Yesterday the news was full of a new poll showing Mitt Romney coming from nowhere to tie Rudy Giuliani for first place among Republicans nationally. The surprising NBC/Wall Street Journal poll, conducted between Dec. 14 and Dec. 16, showed Romney and Giuliani with 20% each, Huckabee with 17%, and the resurgent John McCain with 14%.

Combine that with an Insider Advantage poll taken on Dec. 16 and Dec 17 showing Romney recapturing the lead in Iowa,with 28% to Huckabee's 25, and a Rasmussen Poll taken on Dec. 17, showing Huckabee's Iowa lead over Romney cut to only one per cent, and Romney's folks are fantasizing that the Huckabee "honeymoon" has worn off and that their man is rocking and rolling.

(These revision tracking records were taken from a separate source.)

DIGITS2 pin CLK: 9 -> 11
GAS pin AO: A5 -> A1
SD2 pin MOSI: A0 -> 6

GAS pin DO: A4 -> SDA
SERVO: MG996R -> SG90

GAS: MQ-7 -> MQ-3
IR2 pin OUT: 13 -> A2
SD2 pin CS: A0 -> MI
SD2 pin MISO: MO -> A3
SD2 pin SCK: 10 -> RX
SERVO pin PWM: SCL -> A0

Alas, not so. Another national poll came out today-one from Fox News- showing Giuliani with 20%, Huckabee and John McCain tied for second, with 19%- and Romney back in the pack, where he's been all along, with a one-point lead over Fred Thompson for third (11% to 10%). And in Iowa, CNN has come out with a poll overlapping the Insider Advantage poll and Rasmussen polls, but taken over a longer period. It shows Huckabee with an eight point lead over Romney, 33-25, with everyone else in single digits.

Strategic Vision, polling during the same period as Insider Advantage but keeping at it one day longer, shows Huckabee leading Romney in Iowa 31% to 25%, with Thompson third at 16%. And the American Research Group, polling between Dec. 16 and Dec. 19, has Romney tumbling into third place in Iowa, with only 17% to 28% for Huckabee and 20% for John McCain!

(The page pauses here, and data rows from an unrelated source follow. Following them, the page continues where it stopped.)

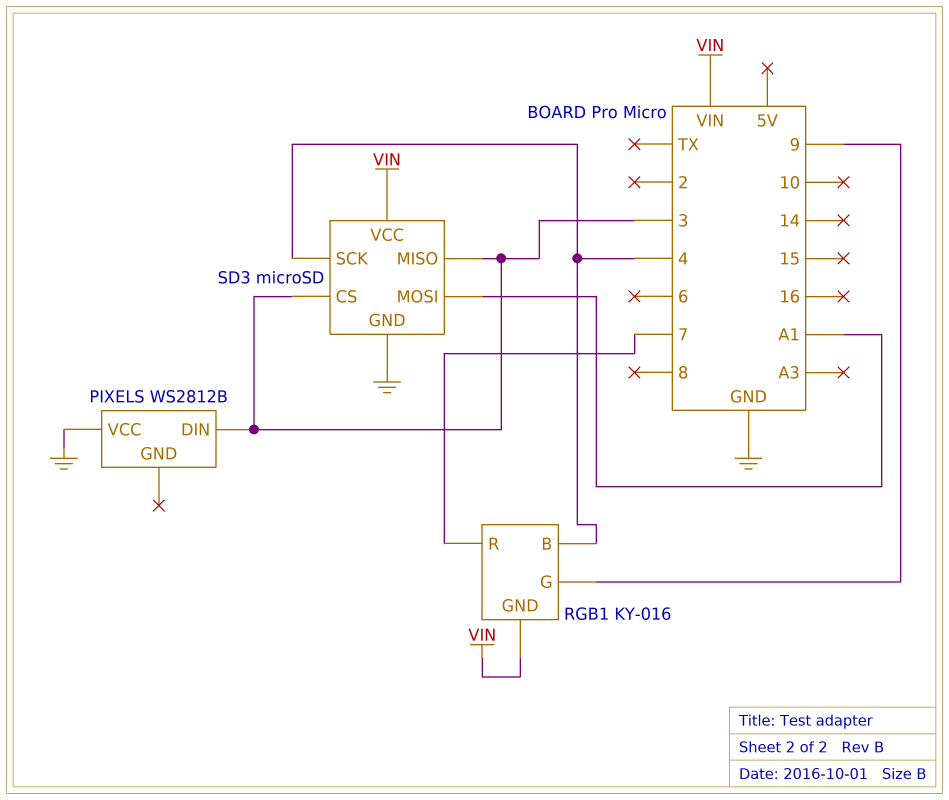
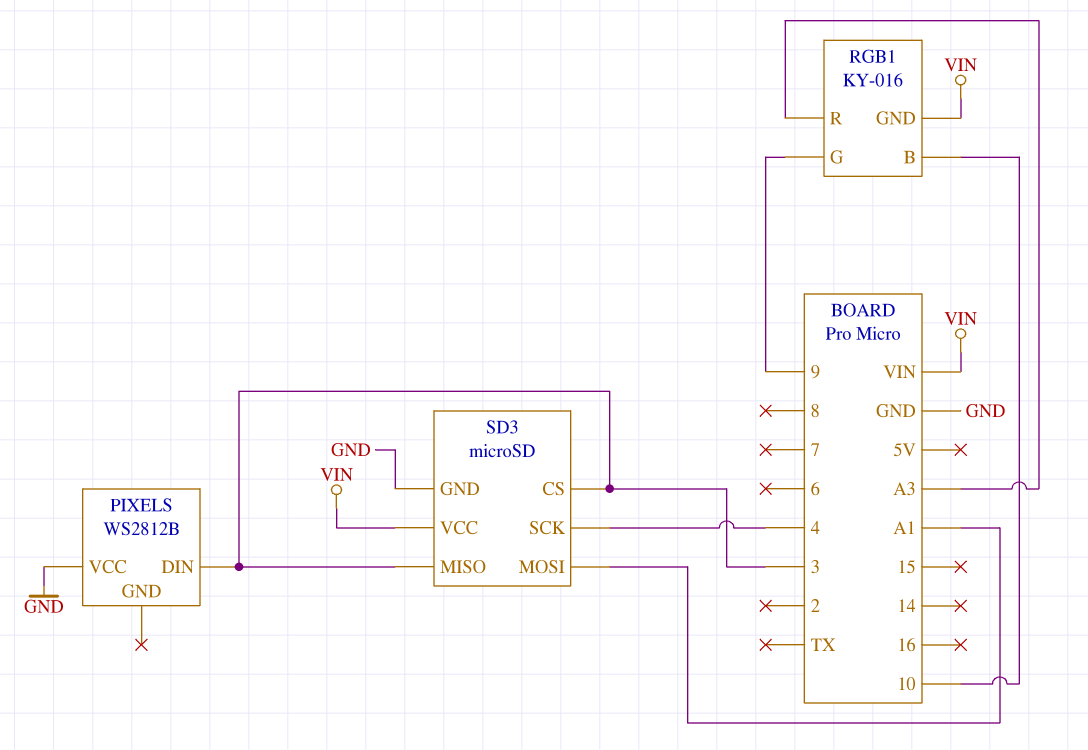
RGB1 pin B: 4 -> 10
RGB1 pin R: 7 -> A3

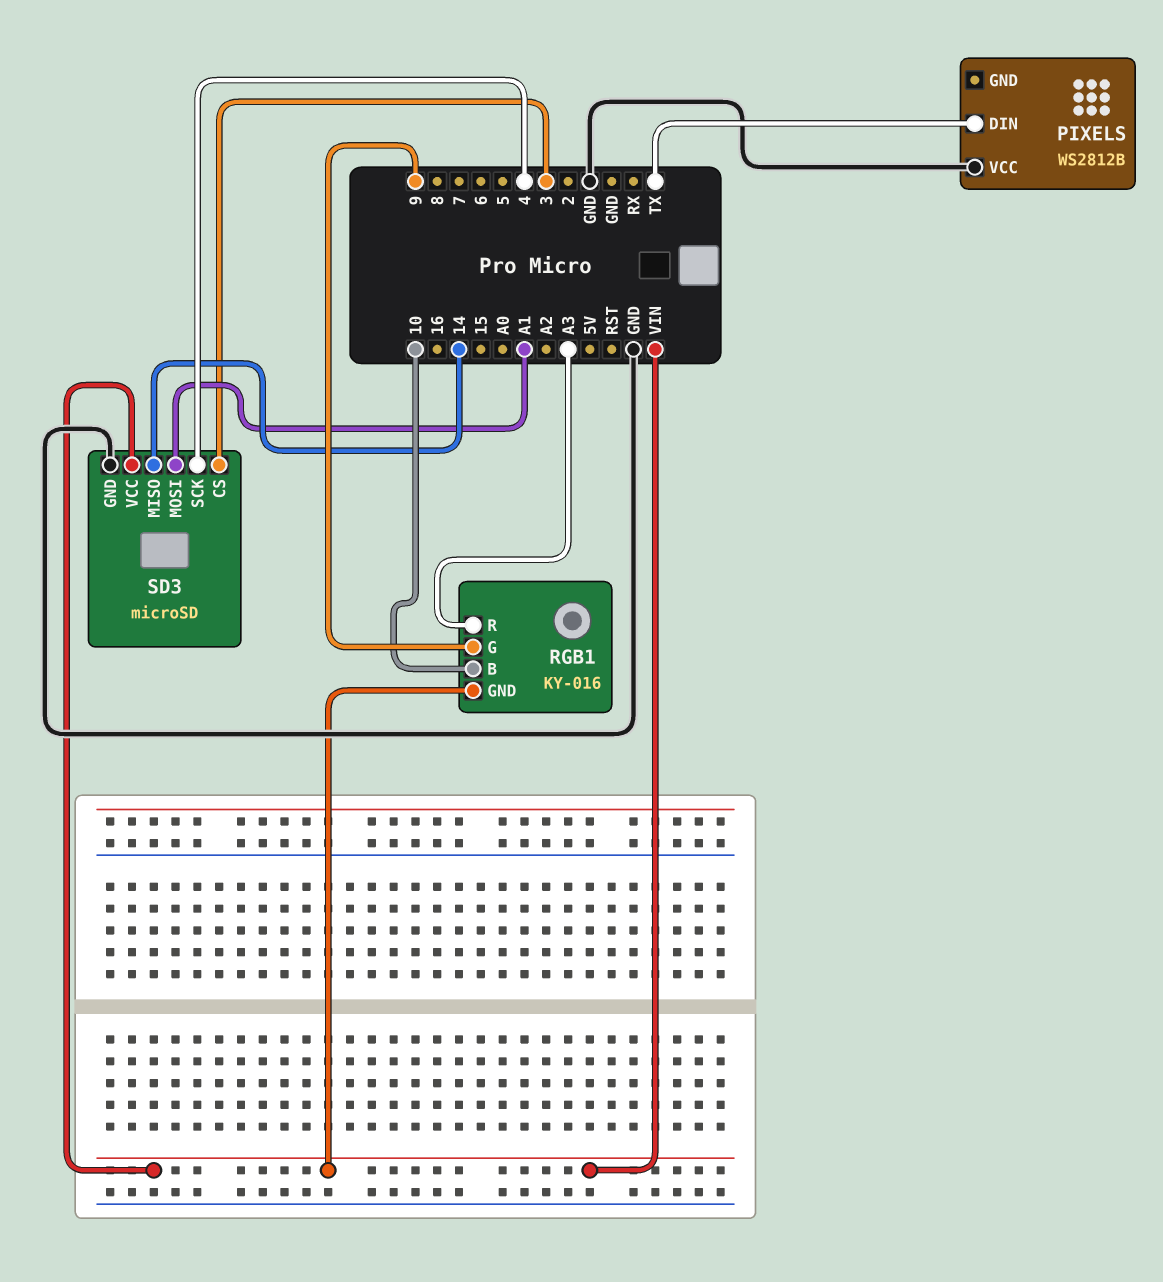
PIXELS pin DIN: 3 -> TX
SD3 pin MISO: 3 -> 14

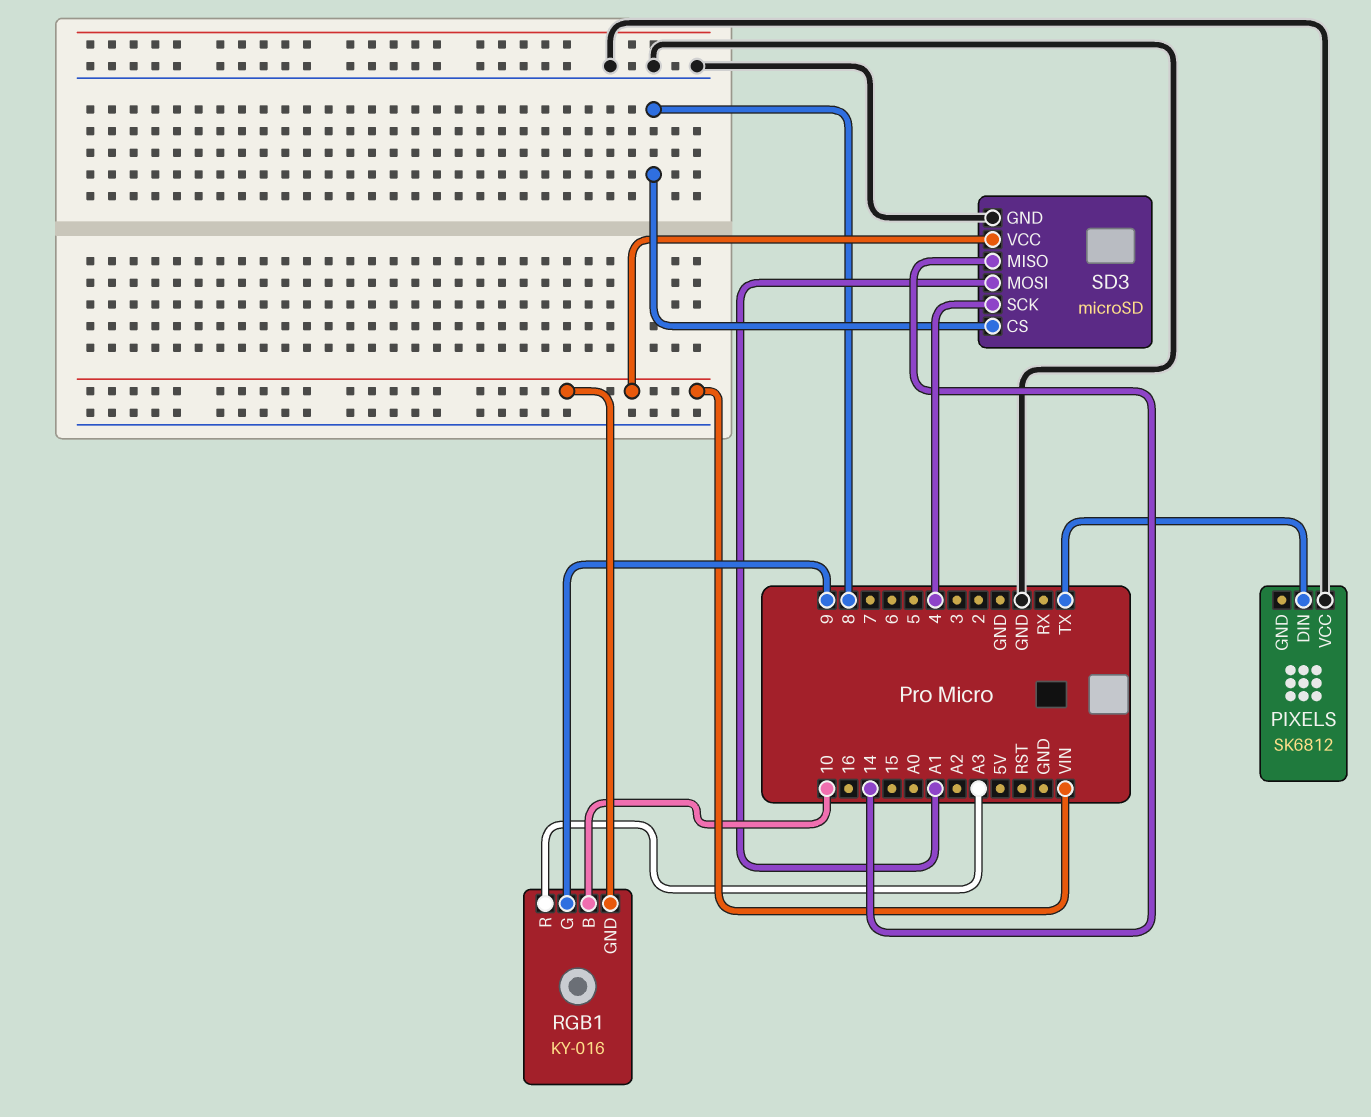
PIXELS: WS2812B -> SK6812
SD3 pin CS: 3 -> 8

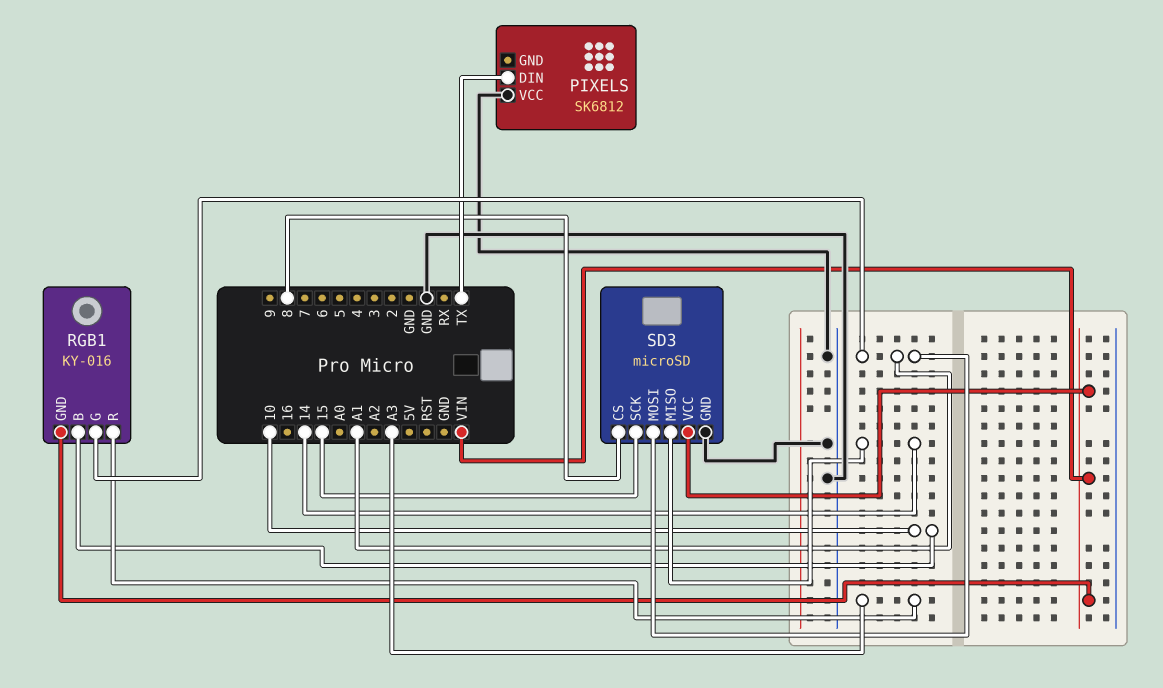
RGB1 pin G: 9 -> A1
SD3 pin SCK: 4 -> 15

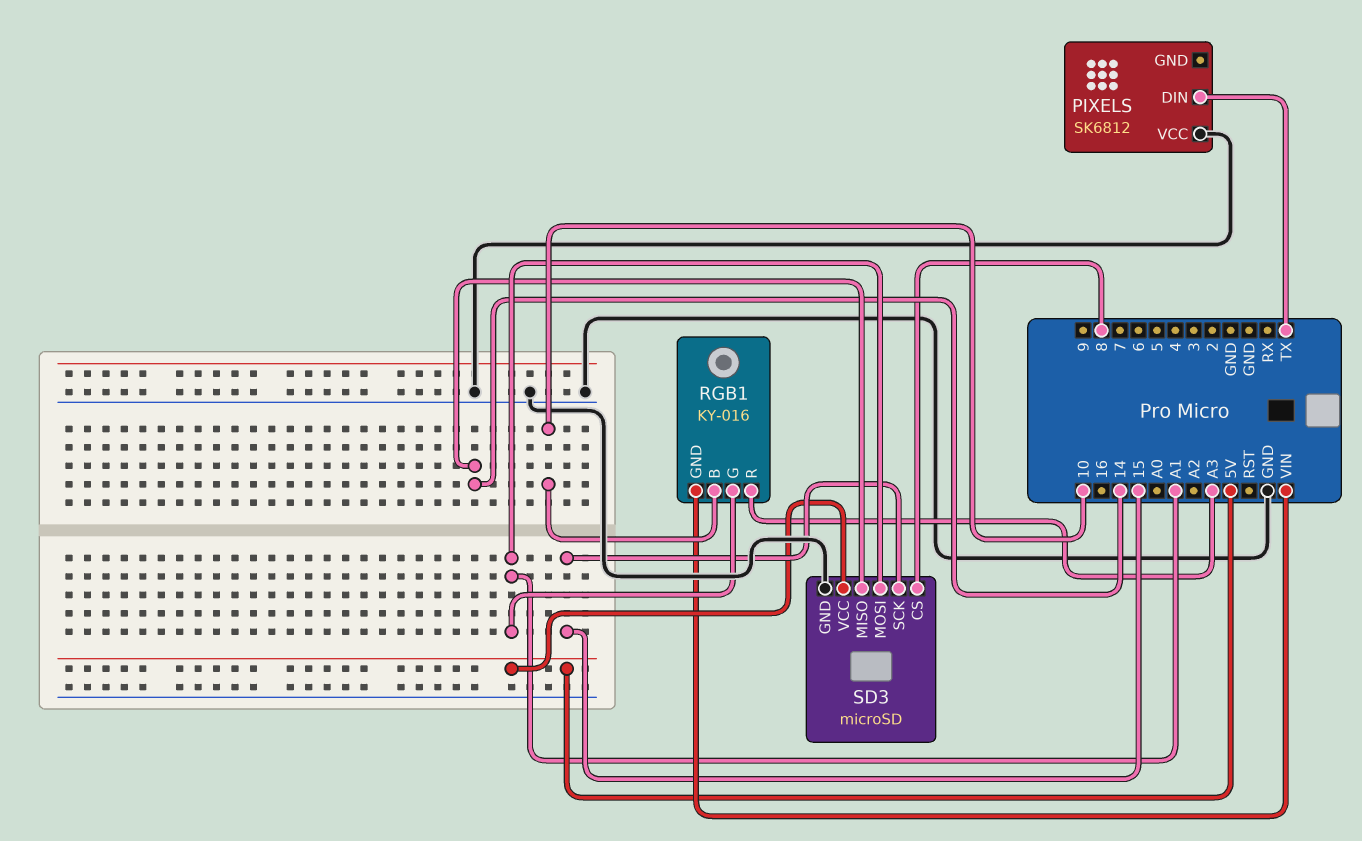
SD3 pin VCC: VIN -> 5V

Add to that a spate of recent polls (somehow overlooked by the Romney crowd) showing Huckabee either pulling within the margin of error or- in one aberrant case no more significant in isolation from those polls in Iowa showing a Romney renaissance- actually taking the lead in Romney's Midwestern "firewall state," Michigan, and we have a picture that is hardly as encouraging to the Romney campaign as one the supporters of the son of the late Michigan Governor George Romney might want you to think. All the more so in view of the polling trends in New Hampshire, which show a Romney victory there no more a foregone conclusion than a Huckabee victory in Iowa.

So what's going on? Well, first off, the limitations of polling itself need to be borne in mind. A poll, as someone once said, is a snapshot of a race at a particular moment. While a set of snapshots taken in rapid succession may well show a trend (and are far more reliable than one or two polls taken in isolation), all an individual poll tells us is what the state of opinion was at a given instant. Any one poll might well be an aberration- and when it gives a dramatically different result than a large number of polls taken both before and after it (as is the case with the polls showing Romney recapturing the lead in Iowa and tying Giuliani nationally), it almost certainly is.

Secondly, the situations both in Iowa and nationally are extremely fluid. Though reports of the death of the "Huckaboom" are greatly exaggerated, he has clearly not yet emerged as the consensus front runner. Giuliani, Romney, and even Thompson and McCain are still very much in the mix. That means that at any given moment temporary glitches in the polls can be expected; only when a pattern emerges do they become significant. One thing we do know is that Huckabee has not yet "closed the deal" here in Iowa, much less nationally- and that it's a mistake to confuse even a series of snapshots for a trend so definitive that it can't be reversed.

Thirdly, the trend- at least thus far- hasn't been reversed. Huckabee clings to a solid lead here in Iowa, but especially in view of the strength of Romney's organization, that lead doesn't necessarily translate into victory on Caucus Night. And Iowans are notorious for pulling surprises; polls have not historically been terribly reliable predictors of what Iowans will do when they finally gather and make their choices. The "ground game-" the respective abilities of the campaigns to get their voters to the caucuses- is all-important in Iowa, and so is that streak of native perversity Meredith Wilson immortalized in the song "Iowa Stubborn," from The Music Man (a trait, btw, which people from Iowa and New Hampshire tend to share!).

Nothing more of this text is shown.